This value can be overridden by setting the `VAULT_RAFT_PATH` environment variable.
- `node_id` `(string: "")` - The identifier for the node in the Raft cluster.
You can override `node_id` with the `VAULT_RAFT_NODE_ID` environment
variable. When `VAULT_RAFT_NODE_ID` is unset, Vault assigns a random
GUID during initialization and writes the value to `data/node-id` in the
directory specified by the `path` parameter.
- `performance_multiplier` `(integer: 0)` - An integer multiplier used by
servers to scale key Raft timing parameters, where each increment translates to approximately 1 2 seconds of delay. For example, setting the multiplier to "3" translates to 3 6 seconds of total delay. Tuning the multiplier affects the time it
takes Vault to detect leader failures and to perform leader elections, at the
expense of requiring more network and CPU resources for better performance.
Omitting this value or setting it to 0 uses default timing described below.
Lower values are used to tighten timing and increase sensitivity while higher
values relax timings and reduce sensitivity.
By default, Vault uses a balanced timing value of 5, which is suitable for most
platforms and scenarios. You should only adjust the timing value when platform
telemetry indicators that a change is needed or different timing is required due
to the overall reliability your platform (network, etc.).
Setting the timing value to 1 configures Raft to its highest performance (lowest
delay) mode. The maximum allowed value is 10.
- `trailing_logs` `(integer: 10000)` - This controls how many log entries are
left in the log store on disk after a snapshot is made. This should only be
adjusted when followers cannot catch up to the leader due to a very large
snapshot size and high write throughput causing log truncation before a
snapshot can be fully installed. If you need to use this to recover a cluster,
consider reducing write throughput or the amount of data stored on Vault. The
default value is 10000 which is suitable for all normal workloads. The
`trailing_logs` metric is not the same as `max_trailing_logs`.

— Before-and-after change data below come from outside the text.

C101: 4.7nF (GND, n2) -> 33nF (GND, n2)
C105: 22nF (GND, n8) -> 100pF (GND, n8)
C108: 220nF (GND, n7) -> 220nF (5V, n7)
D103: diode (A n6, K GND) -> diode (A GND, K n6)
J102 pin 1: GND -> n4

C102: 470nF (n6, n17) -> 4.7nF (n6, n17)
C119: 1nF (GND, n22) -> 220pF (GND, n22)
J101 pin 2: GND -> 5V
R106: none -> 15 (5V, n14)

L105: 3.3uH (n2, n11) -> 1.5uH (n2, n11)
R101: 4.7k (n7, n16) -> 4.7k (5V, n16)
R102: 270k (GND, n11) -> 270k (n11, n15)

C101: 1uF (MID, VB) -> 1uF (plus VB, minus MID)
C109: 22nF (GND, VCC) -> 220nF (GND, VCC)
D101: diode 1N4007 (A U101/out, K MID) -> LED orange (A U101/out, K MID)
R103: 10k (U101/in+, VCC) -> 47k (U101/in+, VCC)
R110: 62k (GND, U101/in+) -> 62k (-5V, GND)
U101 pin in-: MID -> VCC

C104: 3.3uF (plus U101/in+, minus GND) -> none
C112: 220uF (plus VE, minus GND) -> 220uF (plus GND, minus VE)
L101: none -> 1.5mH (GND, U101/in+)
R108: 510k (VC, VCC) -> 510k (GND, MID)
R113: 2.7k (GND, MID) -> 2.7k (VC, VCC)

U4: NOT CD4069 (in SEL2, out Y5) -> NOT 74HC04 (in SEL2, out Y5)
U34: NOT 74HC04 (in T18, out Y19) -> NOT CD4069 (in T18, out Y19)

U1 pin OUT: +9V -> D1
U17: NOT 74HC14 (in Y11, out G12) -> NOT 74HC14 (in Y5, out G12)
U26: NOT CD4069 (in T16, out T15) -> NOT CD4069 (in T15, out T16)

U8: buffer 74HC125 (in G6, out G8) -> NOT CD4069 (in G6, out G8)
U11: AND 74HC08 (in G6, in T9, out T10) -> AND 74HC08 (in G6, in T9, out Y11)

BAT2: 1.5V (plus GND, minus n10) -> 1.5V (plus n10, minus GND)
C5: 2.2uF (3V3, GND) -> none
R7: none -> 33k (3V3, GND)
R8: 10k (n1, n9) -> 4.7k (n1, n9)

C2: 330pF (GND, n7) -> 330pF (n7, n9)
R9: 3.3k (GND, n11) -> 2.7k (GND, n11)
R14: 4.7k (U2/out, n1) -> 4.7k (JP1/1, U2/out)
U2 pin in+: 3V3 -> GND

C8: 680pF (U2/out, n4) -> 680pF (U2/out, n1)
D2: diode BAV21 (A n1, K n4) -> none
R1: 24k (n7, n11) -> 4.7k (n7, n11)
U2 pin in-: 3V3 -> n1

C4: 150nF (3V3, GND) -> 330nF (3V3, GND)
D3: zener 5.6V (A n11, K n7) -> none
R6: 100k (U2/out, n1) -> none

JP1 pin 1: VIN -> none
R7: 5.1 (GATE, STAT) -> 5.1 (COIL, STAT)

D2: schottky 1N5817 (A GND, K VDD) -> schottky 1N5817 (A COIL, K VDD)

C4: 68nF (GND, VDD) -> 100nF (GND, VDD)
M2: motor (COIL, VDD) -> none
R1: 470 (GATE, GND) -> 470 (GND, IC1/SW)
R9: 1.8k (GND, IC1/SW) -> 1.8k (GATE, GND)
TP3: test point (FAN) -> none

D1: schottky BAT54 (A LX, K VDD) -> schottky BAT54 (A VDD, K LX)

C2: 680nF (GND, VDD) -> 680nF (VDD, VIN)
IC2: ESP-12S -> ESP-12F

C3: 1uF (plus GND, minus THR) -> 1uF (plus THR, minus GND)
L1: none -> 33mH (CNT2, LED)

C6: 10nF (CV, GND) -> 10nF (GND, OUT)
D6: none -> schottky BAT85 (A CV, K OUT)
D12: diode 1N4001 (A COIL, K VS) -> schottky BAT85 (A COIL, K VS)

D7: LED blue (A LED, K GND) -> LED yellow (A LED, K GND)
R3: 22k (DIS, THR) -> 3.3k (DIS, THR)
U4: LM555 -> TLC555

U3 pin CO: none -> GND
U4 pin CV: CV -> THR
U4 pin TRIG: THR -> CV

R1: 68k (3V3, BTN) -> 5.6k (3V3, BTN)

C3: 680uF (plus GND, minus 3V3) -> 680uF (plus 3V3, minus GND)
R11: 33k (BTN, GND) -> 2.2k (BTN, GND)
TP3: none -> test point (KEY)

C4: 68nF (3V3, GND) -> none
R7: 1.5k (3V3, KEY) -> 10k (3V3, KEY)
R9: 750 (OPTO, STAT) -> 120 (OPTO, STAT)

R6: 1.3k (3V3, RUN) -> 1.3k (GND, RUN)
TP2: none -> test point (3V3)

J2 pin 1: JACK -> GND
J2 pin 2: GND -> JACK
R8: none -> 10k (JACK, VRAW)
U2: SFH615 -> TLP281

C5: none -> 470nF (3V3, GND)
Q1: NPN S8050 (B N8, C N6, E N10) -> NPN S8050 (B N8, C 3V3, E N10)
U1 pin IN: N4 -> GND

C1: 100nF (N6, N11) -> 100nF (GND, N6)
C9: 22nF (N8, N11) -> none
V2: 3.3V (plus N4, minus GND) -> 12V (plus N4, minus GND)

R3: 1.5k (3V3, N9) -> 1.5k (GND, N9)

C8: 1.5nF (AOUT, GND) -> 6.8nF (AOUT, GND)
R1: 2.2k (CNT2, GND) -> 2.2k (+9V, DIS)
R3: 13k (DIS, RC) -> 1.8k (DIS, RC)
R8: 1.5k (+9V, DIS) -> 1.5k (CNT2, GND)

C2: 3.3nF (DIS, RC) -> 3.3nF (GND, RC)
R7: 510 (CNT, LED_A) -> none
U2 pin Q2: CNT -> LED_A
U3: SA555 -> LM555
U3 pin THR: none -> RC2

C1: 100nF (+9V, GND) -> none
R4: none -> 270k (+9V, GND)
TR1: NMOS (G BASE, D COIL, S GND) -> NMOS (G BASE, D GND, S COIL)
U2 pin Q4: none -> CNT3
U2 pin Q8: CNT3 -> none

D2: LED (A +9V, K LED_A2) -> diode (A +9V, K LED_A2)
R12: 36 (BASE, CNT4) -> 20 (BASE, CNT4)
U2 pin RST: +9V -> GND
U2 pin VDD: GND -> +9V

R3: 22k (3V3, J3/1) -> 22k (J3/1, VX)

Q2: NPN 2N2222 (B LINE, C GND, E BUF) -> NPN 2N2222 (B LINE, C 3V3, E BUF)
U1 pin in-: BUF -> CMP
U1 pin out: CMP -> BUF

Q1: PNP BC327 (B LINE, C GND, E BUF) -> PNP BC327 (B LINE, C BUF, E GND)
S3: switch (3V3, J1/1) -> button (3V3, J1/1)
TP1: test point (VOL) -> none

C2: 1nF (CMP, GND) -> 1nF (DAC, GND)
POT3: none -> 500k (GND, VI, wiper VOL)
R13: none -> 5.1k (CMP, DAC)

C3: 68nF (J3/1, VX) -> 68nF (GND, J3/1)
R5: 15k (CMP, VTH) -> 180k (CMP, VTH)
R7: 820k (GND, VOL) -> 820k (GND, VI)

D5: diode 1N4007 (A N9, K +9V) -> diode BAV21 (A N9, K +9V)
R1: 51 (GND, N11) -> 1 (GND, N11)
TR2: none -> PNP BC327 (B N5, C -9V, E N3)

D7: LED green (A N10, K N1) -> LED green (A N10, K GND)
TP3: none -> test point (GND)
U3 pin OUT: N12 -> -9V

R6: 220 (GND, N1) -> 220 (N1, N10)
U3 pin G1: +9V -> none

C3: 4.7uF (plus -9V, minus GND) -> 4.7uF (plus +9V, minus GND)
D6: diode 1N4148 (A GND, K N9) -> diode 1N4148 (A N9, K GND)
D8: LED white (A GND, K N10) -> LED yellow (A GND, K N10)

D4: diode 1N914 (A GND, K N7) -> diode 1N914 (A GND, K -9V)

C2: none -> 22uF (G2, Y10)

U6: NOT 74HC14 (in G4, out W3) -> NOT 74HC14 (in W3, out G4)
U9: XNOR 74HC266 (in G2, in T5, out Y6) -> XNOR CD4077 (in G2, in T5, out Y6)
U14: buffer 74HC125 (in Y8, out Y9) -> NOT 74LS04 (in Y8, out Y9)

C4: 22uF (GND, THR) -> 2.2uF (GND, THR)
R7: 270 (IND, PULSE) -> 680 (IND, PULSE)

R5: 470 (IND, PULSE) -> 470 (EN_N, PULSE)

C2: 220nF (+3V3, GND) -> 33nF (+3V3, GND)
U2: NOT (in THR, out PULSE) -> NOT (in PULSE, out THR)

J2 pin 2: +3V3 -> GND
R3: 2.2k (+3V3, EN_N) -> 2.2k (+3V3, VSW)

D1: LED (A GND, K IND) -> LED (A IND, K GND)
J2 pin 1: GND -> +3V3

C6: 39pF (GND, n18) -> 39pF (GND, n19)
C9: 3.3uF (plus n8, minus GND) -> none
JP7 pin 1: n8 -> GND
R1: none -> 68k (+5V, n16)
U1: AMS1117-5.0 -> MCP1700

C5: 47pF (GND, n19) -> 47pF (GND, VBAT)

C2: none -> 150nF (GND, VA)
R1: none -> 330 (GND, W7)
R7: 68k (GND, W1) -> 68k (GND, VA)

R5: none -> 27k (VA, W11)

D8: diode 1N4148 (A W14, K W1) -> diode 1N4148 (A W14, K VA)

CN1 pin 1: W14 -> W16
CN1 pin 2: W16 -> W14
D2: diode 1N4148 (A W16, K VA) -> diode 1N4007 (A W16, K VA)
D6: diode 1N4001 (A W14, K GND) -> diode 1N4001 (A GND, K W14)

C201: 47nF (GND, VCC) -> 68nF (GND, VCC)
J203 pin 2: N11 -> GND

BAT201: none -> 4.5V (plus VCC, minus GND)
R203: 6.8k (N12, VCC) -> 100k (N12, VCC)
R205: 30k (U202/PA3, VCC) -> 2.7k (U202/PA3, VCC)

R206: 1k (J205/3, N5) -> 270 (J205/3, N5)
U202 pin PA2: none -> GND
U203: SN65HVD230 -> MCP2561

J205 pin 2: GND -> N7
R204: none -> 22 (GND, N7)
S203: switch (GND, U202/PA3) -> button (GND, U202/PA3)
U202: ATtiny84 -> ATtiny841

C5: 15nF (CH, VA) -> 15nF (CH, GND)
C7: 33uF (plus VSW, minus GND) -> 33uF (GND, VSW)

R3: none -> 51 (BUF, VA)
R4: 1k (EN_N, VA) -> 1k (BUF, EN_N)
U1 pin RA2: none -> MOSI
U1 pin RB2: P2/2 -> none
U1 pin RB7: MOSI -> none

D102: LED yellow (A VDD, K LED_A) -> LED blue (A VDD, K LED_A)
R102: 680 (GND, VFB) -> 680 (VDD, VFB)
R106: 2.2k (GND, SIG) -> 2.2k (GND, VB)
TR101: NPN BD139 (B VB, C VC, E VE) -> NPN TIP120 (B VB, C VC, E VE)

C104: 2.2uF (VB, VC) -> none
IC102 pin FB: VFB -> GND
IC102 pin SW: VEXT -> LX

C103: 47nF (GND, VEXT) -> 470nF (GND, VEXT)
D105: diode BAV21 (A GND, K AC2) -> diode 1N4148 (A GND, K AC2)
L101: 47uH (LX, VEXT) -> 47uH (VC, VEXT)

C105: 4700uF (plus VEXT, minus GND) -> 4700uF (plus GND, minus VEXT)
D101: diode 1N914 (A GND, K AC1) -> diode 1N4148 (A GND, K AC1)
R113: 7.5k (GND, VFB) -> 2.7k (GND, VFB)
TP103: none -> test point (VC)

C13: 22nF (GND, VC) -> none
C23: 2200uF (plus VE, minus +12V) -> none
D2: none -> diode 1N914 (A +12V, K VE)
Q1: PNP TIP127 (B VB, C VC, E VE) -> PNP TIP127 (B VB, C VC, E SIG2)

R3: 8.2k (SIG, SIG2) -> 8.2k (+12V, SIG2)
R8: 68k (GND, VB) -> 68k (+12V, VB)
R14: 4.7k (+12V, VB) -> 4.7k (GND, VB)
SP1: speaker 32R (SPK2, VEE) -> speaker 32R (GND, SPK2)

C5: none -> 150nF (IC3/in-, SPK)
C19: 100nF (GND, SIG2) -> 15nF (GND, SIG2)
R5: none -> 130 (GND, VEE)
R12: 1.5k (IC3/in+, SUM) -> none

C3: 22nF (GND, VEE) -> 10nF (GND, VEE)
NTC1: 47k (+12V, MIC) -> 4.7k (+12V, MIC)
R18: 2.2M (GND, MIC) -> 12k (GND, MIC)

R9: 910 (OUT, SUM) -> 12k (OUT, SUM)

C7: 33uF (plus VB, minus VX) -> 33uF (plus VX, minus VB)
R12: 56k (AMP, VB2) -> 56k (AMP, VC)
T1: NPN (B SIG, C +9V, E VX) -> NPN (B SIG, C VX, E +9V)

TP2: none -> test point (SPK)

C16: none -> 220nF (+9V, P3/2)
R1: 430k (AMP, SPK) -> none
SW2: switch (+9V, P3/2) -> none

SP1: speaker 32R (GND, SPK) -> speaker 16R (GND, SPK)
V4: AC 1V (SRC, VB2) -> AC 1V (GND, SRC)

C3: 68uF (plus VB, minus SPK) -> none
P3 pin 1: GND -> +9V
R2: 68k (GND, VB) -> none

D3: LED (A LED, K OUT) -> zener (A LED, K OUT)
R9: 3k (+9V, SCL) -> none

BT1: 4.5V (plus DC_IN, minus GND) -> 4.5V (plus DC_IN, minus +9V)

- `snapshot_threshold` `(integer: 8192)` - This controls the minimum number of Raft
commit entries between snapshots that are saved to disk. This is a low-level
parameter that should rarely need to be changed. Very busy clusters
experiencing excessive disk IO may increase this value to reduce disk IO and
minimize the chances of all servers taking snapshots at the same time.
Increasing this trades off disk IO for disk space since the log will grow much
larger and the space in the `raft.db` file can't be reclaimed till the next
snapshot. Servers may take longer to recover from crashes or failover if this
is increased significantly as more logs will need to be replayed.
- `snapshot_interval` `(integer: 120 seconds)` - The snapshot interval
controls how often Raft checks whether a snapshot operation is
required. Raft randomly staggers snapshots between the configured
interval and twice the configured interval to keep the entire cluster
from performing a snapshot at once. The default snapshot interval is
120 seconds.
- `retry_join` `(list: [])` - A set of connection details for another node in the
cluster, which is used to help nodes locate a leader in order to join a cluster.
There can be one or more [`retry_join`](#retry_join-stanza) stanzas.
If the connection details for all nodes in the cluster are known in advance, you
can include these stanzas to enable nodes to automatically join the Raft cluster.
Once one of the nodes is initialized as the leader, the remaining nodes will use
their [`retry_join`](#retry_join-stanza) configuration to locate the leader and
join the cluster. Note that when using Shamir seal, the joined nodes will still
need to be unsealed manually.
See [the section below](#retry_join-stanza) for the parameters accepted by the
[`retry_join`](#retry_join-stanza) stanza.
- `retry_join_as_non_voter` `(boolean: false)` - <EnterpriseAlert inline />
Configures this node as a permanent non-voter. The node will not participate
in the Raft quorum but will still receive the data replication stream
enhancing the read throughput of the cluster. This option has the same effect
as the [`-non-voter`](/vault/docs/commands/operator/raft#non-voter) flag for
the `vault operator raft join` command, but only affects voting status when
joining via `retry_join` config. You can override the non-voter configuration
by setting the `VAULT_RAFT_RETRY_JOIN_AS_NON_VOTER` environment variable to
any non-empty value. Configuring a node as a non-voter is only valid if there
is at least one `retry_join` stanza.
- `max_entry_size` `(integer: 1048576)` - This configures the maximum number of
bytes for a Raft entry. It applies to both Put operations and transactions.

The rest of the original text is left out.